I am pleased to announce that we have five (5) Creative Fellows this year in the Watkinson Library:
Michael Benson ’13 (Psychology) plans to explore the roots of hip-hop and rap in our collection of recorded jazz and blues music, and produce a CD of songs in a mash-up mix.
Anastasia Edwards ’13 (Political Science and French) plans to design and produce a garment based on fashion and costume books in the Watkinson.
Julia Falkowski ’13 (English and American Studies) plans to create and cook from a “Watkinson Cookbook” of recipes culled from cookbooks, household guides, and other sources.

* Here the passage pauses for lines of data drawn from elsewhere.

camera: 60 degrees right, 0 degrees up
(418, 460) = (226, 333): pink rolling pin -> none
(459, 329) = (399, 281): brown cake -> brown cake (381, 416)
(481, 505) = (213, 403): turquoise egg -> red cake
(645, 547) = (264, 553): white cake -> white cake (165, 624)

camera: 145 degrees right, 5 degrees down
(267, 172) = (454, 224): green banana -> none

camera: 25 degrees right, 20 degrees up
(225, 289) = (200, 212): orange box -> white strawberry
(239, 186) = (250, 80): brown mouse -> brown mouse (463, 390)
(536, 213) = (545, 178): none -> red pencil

Georgia Summers (’15, Undeclared) plans to write a mystery novel with fantastical elements set in the Watkinson, featuring its sources and collections in ways germane to the plot.

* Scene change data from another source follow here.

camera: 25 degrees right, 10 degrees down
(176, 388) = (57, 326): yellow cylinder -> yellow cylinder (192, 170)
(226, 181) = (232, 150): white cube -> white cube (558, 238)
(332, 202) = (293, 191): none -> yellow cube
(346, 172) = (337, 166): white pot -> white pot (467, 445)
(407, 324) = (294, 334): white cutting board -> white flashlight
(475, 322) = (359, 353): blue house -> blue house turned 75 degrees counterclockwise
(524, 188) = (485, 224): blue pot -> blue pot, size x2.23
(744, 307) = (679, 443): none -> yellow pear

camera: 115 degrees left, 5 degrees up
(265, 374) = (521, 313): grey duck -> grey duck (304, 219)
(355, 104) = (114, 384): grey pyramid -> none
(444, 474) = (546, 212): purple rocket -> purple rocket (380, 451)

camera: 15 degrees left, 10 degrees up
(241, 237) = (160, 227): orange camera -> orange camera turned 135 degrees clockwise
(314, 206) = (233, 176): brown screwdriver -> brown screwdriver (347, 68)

Laika Abdulali ’13 (Political Science) plans to write a series of four short stories based on select pre-1900 travel literature. The final event date has not yet been set, but it will likely be held during the last week of April.
As we welcome the new cohort, I thought our readers would enjoy a few excerpts from the process journals of last year’s Fellows, to give a taste of their experience:
Leslie Ahlstrand ’12, writing poems inspired by fine press books of poetry, week 3: My overwhelming feeling with the Watkinson is that I’m somehow missing something. Every time I go down to the stacks to find one book, inevitably many more books whose bindings glint & make me wish that I had somehow found/incorporated them, too . . . After looking through the private press books, I’ve gotten a much better idea of how to produce the group of poems I will write, if not what I plan to write about (that seems an ongoing clarifying process as I read more and more) . . .

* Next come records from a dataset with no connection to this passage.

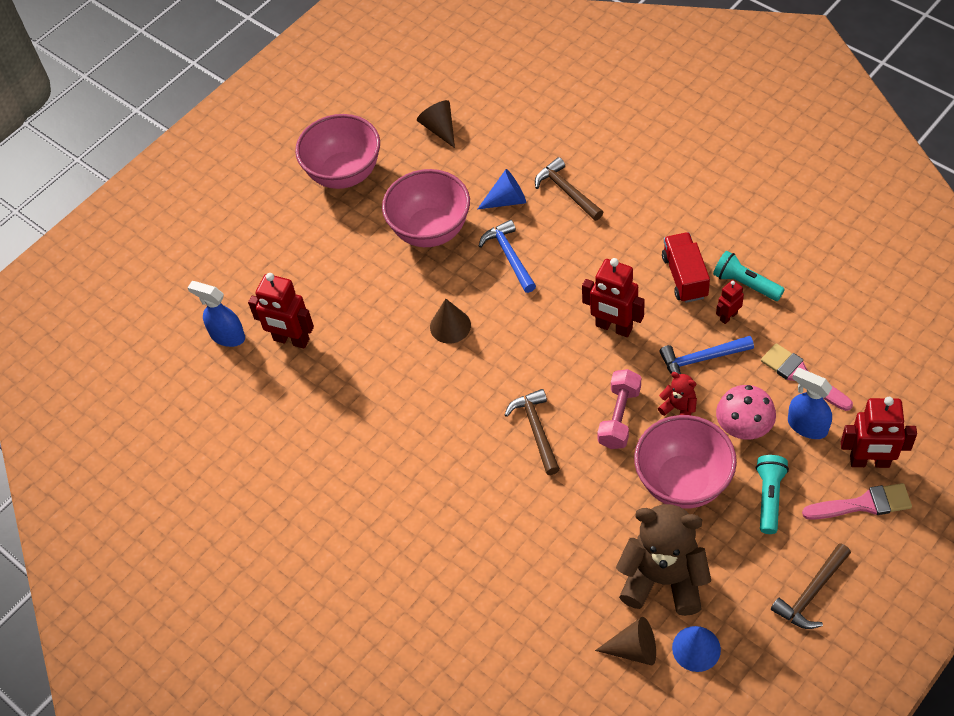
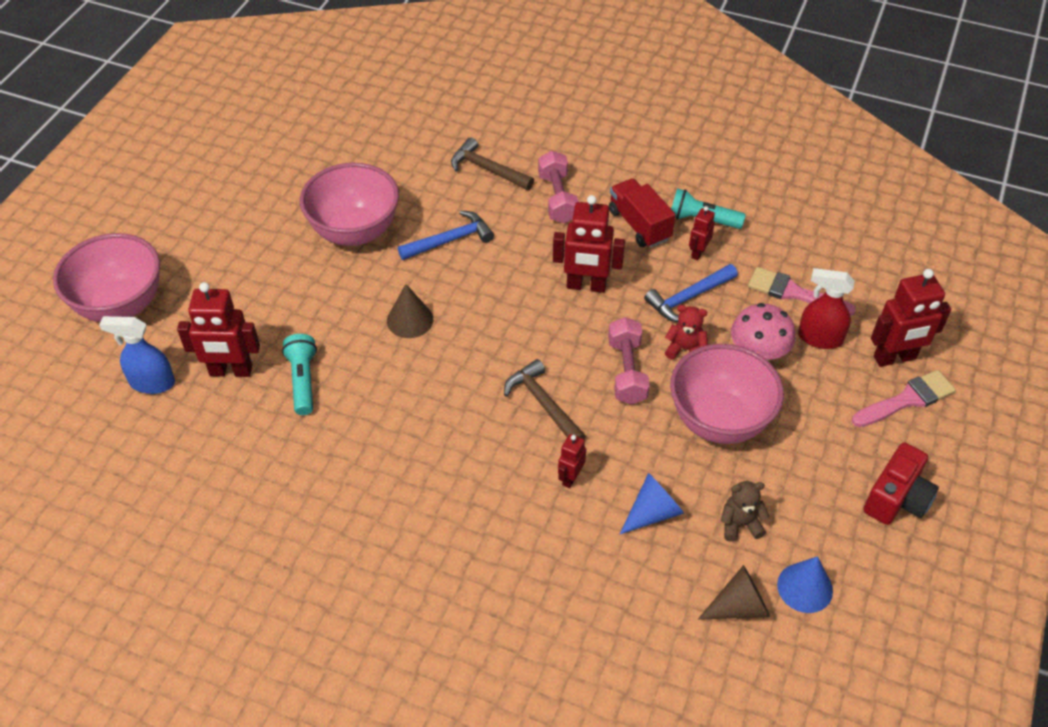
camera: 25 degrees left, 5 degrees down
(344, 174) = (239, 195): pink bowl -> pink bowl (120, 305)
(439, 129) = (331, 135): brown cone -> none
(507, 200) = (427, 188): blue cone -> blue cone (653, 512)
(509, 256) = (450, 240): blue hammer -> blue hammer turned 105 degrees clockwise
(535, 502) = (570, 478): none -> red robot
(620, 234) = (557, 198): none -> pink dumbbell
(663, 579) = (740, 524): brown teddy bear -> brown teddy bear, size x0.46
(769, 497) = (812, 415): turquoise flashlight -> turquoise flashlight (303, 380)
(807, 426) = (819, 338): blue spray bottle -> red spray bottle
(811, 593) = (896, 499): brown hammer -> red camera

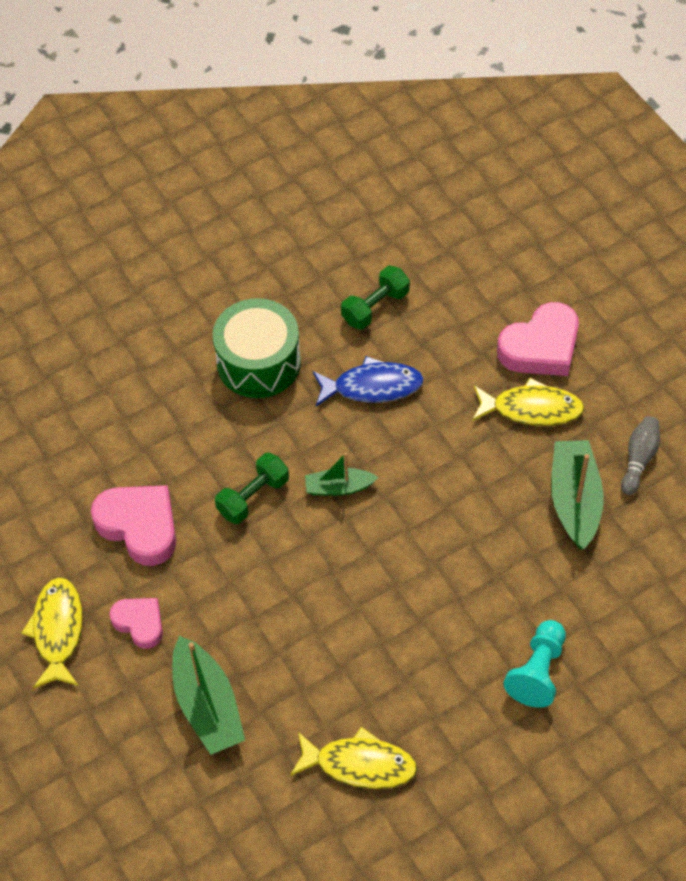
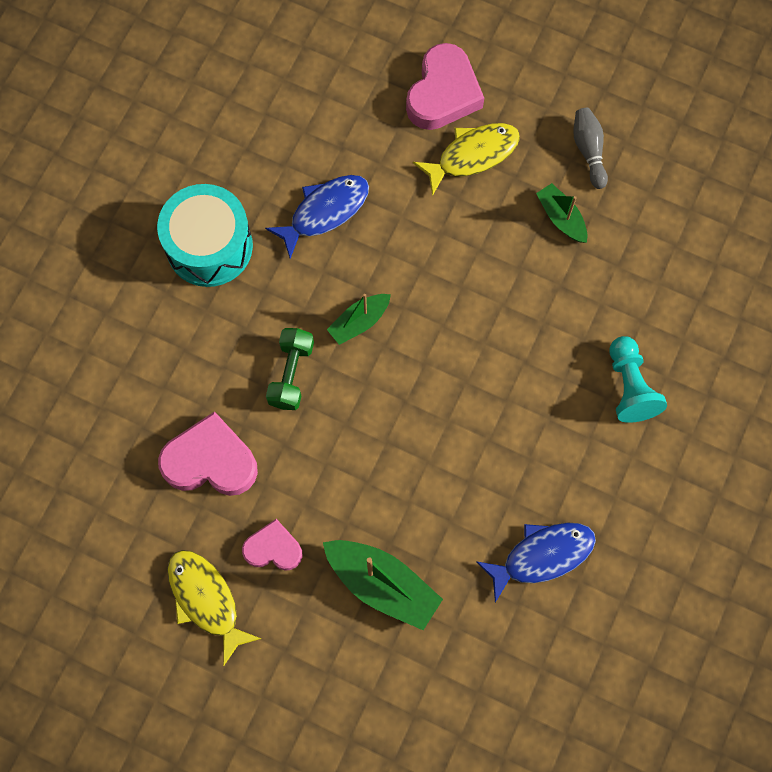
camera: 35 degrees left, 15 degrees up
(258, 362) = (209, 246): green drum -> turquoise drum
(359, 764) = (542, 556): yellow fish -> blue fish
(375, 307) = (277, 135): green dumbbell -> none
(574, 500) = (561, 218): green boat -> green boat, size x0.59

John Bower, ’12, re-telling Old Norse myths, week 2: I spent several hours just sitting and searching through the shelves this week. It was incredible. Many old of these books display astounding workmanship in production and also in the design. Some have hand-drawn title pages. If only today’s books displayed such craft. I looked through a few different areas in my search. Not only the children’s books and the area on Norse materials, but I also looked into an area containing mythology that I noticed while I was on the tour . . . There were some fascinating looking books on Egyptian mythology and belief. If I expand my project I will have to check these out (I may anyway).
Francis Russo ’13, composing music based on a French manuscript (1833) of songs, week 3: This week I looked at an amazing French book from the early 1800’s with hand-written music. Even though I don’t speak French, the melodies could still be useful, as they are simple and are short, song-like phrases. They are also unharmonized, so I would be able to shape the music by adding harmony and English text. Interestingly, whoever wrote the music must not have been too well-trained in music notation, because note lengths often exceed the space allowed in the bar or there weren’t enough notes in a bar to properly fill it. Nevertheless, the hand-written music was amazing to look at and was accompanied by hand-drawn images.
Chloe Miller ’14, writing an online fictional travel blog, based on travel books, week 3: I went downstairs into the stacks alone today. It was exciting to have shelf upon shelf to myself down there, but also extremely intimidating. I kept getting distracted . . . it was sort of that feeling that time around you didn’t exist . . . My favorite part of the old books are the maps & pictures. There is a world map from 1773 with a big open space where Alaska should be. It looks so strange . . .
Perin Adams ’13, filming a narrative on “the solitary life,” week 1: Tried to sit still and work—silence almost too much at first—too foreign—BUT get used to it after a while—cathartic—not in a traditional sense, but calming.